Breaking ranks in your own class ( both politically and socially) like this highly unusual, and he is to be commended for his courage.
This is just the sort of leak in the dam that eventually could unleash the flood.
Now all we need is for ex Labour leaders to confront their past, and own their part in this neo liberal failure with the same level of clear headed assessment….unlike Moore and Palmer, who both displayed a level of disconnection from cause and effect in their political actions that was quite jaw dropping.
Absolutely agree.
It appears genuine conscience doesnt favour a particular political party. Mr Moore just gets a slow shake of the head.
Its a shame that Mr Bolger didnt come to his senses earlier though when everyone could see what he was doing was going to change employment conditions in NZ for ever.
Bolger was a traditional (i.e. non-neoliberal) Tory at heart*, who got lumbered with some much nastier people around him. The thing to remember about rank-and-file Nats during the Rogernomics era is that they opposed privatisation as much as rank-and-file Labour – the difference between the two was on labour issues and unions (Nats have a tribal hatred of unions – it wasn’t the Richardson wing who devised the ECA, but Bolger’s best mate, Bill Birch).
*With some eccentricities. Republicanism, treaty settlements, and keeping his promise on MMP.
To be fair, it wasn’t Moore or Palmer who deliberately smashed the union movement with the Employment Contracts Act or attacked the welfare system with The Mother of All Budgets (and plenty of other decisions along the same extreme lines). I’m not saying they weren’t complicit in the origins of the neoliberal experiment in NZ – they were – but Bolger has plenty to regret and apologise for. And from the look of things, he’s not actually apologising for any of his government’s actions, he’s just making some generalised observations. Anyway, I’m definitely going to listen avidly to this interview and I hope it helps to shape the agenda for this election. I doubt it, though: it’ll create some ripples amongst the political chattering class (like us), but most people won’t give a bugger what he says, or that’s my prediction, anyway.
Looking forward to forthcoming interview number 6 with key.

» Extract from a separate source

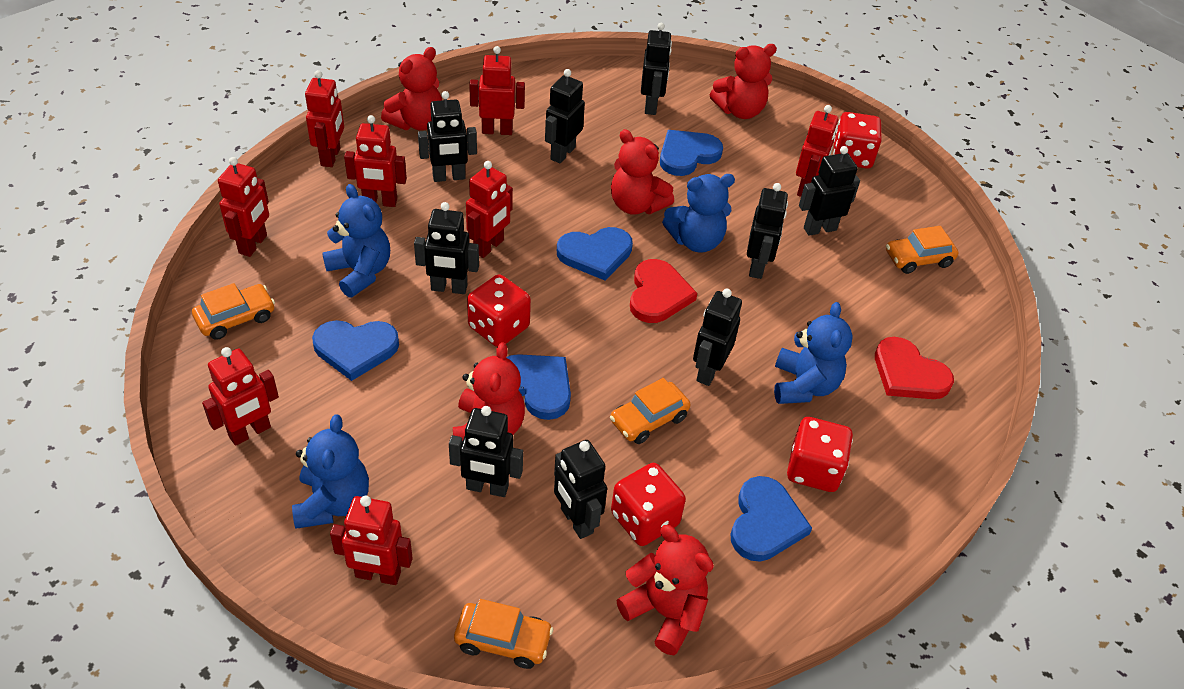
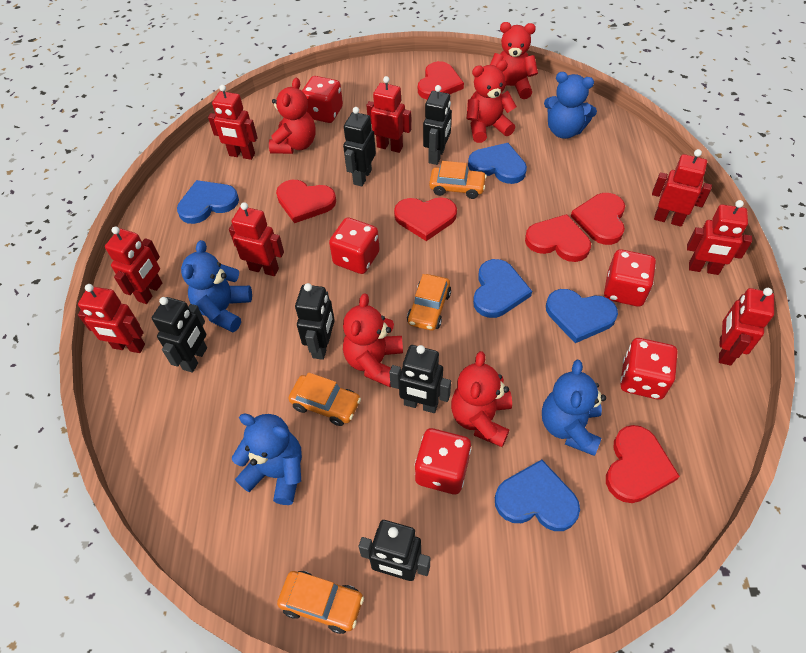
black robot: 9 -> 6
red dice: 4 -> 5
red heart: 2 -> 6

Quickly followed by English in the 7th interview later this year. Booked my seat,-24th sept ,
Prepare for disappointment…those two still have ‘skin in the game’ and have yet to have time to look into the dark abyss….give it 30 years, then there may be something.
It might be expected that Espiner will put Bolger’s remarks to them for comment, however.
I remember Jim Bolger talking about devolving decision making down to the local level not long before he was forced out of being PM. He almost sounded like an anarchist (in the proper political sense).
At least he has finally admitted that Zombie Economics (Neoliberal Economics) was a fizzer and hasn’t done anybody any good apart from the oligarchs?
I liked the way he hissed up at the mention of Trump. Not a fan it would seem which counts for something.
He’s an interesting mix: quite progressive in his attitudes to race and republicanism, starting to think about inequality, but absolutely unrepentant about any of his own decisions or their consequences (ECA, MOAB…). Plus there’s still a lot of inconsistencies: says he considered an upper house with equal Māori and tauiwi representation, but wanted to axe the Māori seats; says Treaty settlements may need revisiting but wanted to lock them into a “fiscal envelope”; says he thinks unions should be stronger, but doesn’t regret smashing them…
I heard Bolger this sunday morning and boy was I disappointed in him.
All the back tracking now and what a great chap I am, I never ever did any wrong it was someone other than me.
He is just bloody spew material after a hard night on KFC for me.
Why on earth do people like him, Shipley another, get gift jobs from governments when retirement homes would be best for those type.
TWAT !
Hmmmmm I don’t usually use expressive words like that but hey ! he deserves many more.